Artificial Intelligence (AI) as a subject has been around for years, however it is only now that AI as a real possibility is bleeding into public consciousness.
Even the government has started to take notice - in October alone the UK and the US published two government reports on AI, focusing on national readiness and the challenges that lie ahead. Both recognize the importance of creating the skills required for a digital era and AI, and question how we can use automation to the best effect.
Recently, the Government Office for Science published a report titled “Artificial intelligence: an overview for policy-makers”, which pinpoints AI as a future technology driving the Fourth Industrial Revolution. One area drawn out within the report was the effect that AI and automation will have on the labor market, noting that the technology will have an impact on changes in skillset, and that many traditional roles will evolve as a result.
One area in the tech industry that is using AI and machine learning to best effect is cybersecurity. This industry will also see new roles and threats emerging as a result.

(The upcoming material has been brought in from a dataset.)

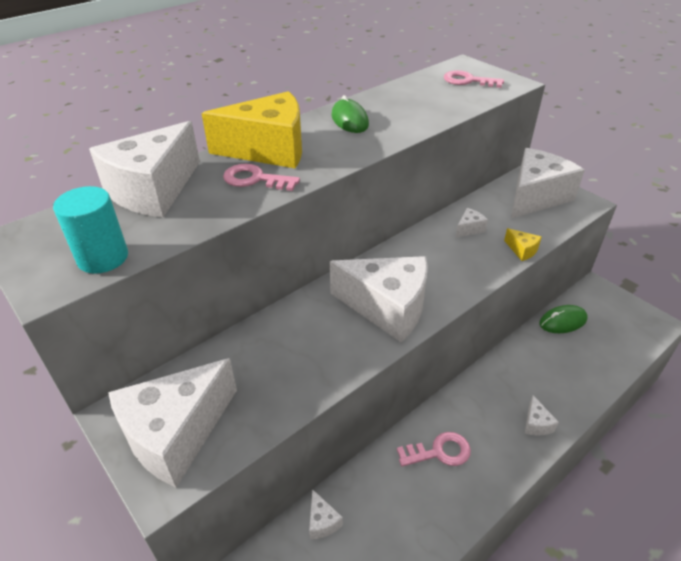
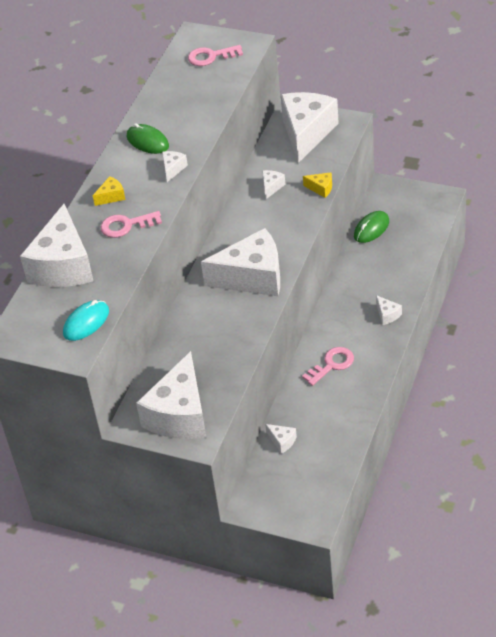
camera: 25 degrees left, 5 degrees up
(103, 257) = (86, 322): turquoise cylinder -> turquoise mouse
(269, 150) = (111, 196): yellow cheese -> yellow cheese, size x0.40
(352, 149) = (173, 169): none -> white cheese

Today’s enterprises generate tremendous amounts of data by simply doing business. The data collected reflects the organization's behavior, performance and operations. Therefore it represents a foundation from which enterprises can learn to innovate, reduce costs and improve quality in order to gain a competitive advantage. The "holy grail" of data analysis is the identification and correlation of abnormalities and patterns of behavior, which once understood are transformed into intelligence.
In general terms, machine learning aims to provide intelligence by enabling computers to learn from the data in a similar way to humans, via numerous methods like neural networks, clustering, support vector machine learning and many more.
The cyber-threat landscape is a rapidly evolving one, and machine learning can be one step in coping with its sheer complexity. Cybersecurity threats evolve with technology and adjust to overcome protection mechanisms. As a result, information security analysts have to focus on mitigating the most severe risks first - and in an enterprise, this is a substantial effort.
In the context of cybersecurity, machine learning speeds up the process of initial risk identification and classification, which enables security teams to better manage their incident response function, and more importantly, take preventive actions even before security threats manifest.
Concerns still abound regarding the role of machine learning and AI within our future society. But when it comes to machine learning and AI in cybersecurity, it is not designed to supplant workers but to augment their roles instead.
Computers never sleep - humans do. Within the use case of cybersecurity there are millions of potential combinations of irregularities to detect, and humans simply do not have the time or capacity to check every single one. But a computer does.
Machine learning techniques can greatly reduce the workload of security analysts. They are especially effective at identifying (and hence filtering out) large quantities of potential threats that expose known patterns. These patterns may be highly complex and would otherwise require a large amount of repetitive work if analyzed by a subject expert. This initial filter enables security teams to focus on less common events, which in turn helps identify new threats or undiscovered symptoms of known attacks.
There are a good number of well-established and widely applied supervised machine learning approaches (i.e. classification algorithms) that can be used to mirror the thought process of a security expert when analyzing a particular set of threats. With a sufficient amount of samples, a classifier can then be constructed in order to mimic his or her decision process, and subsequently deployed at scale to automatically classify new samples.
As is often the case where technology innovation joins existing human-managed functions, the introduction of AI into cyber security reduces the ‘standard’ workload of security analysts and allows them to focus on less common events and new social engineering attack vectors, which in turn helps identify new categories of threats.
While hackers are constantly tooling up to enhance the efficacy of their campaigns and widening their arsenal of attack vectors, it’s important that enterprises are also tooling up to stay ahead of the fast evolving attacks methods.
Machine learning is an important step in the evolution of cybersecurity products, but it is not a silver bullet solution capable of closing the enterprise security gap, reflecting the risks associated with the era of big data.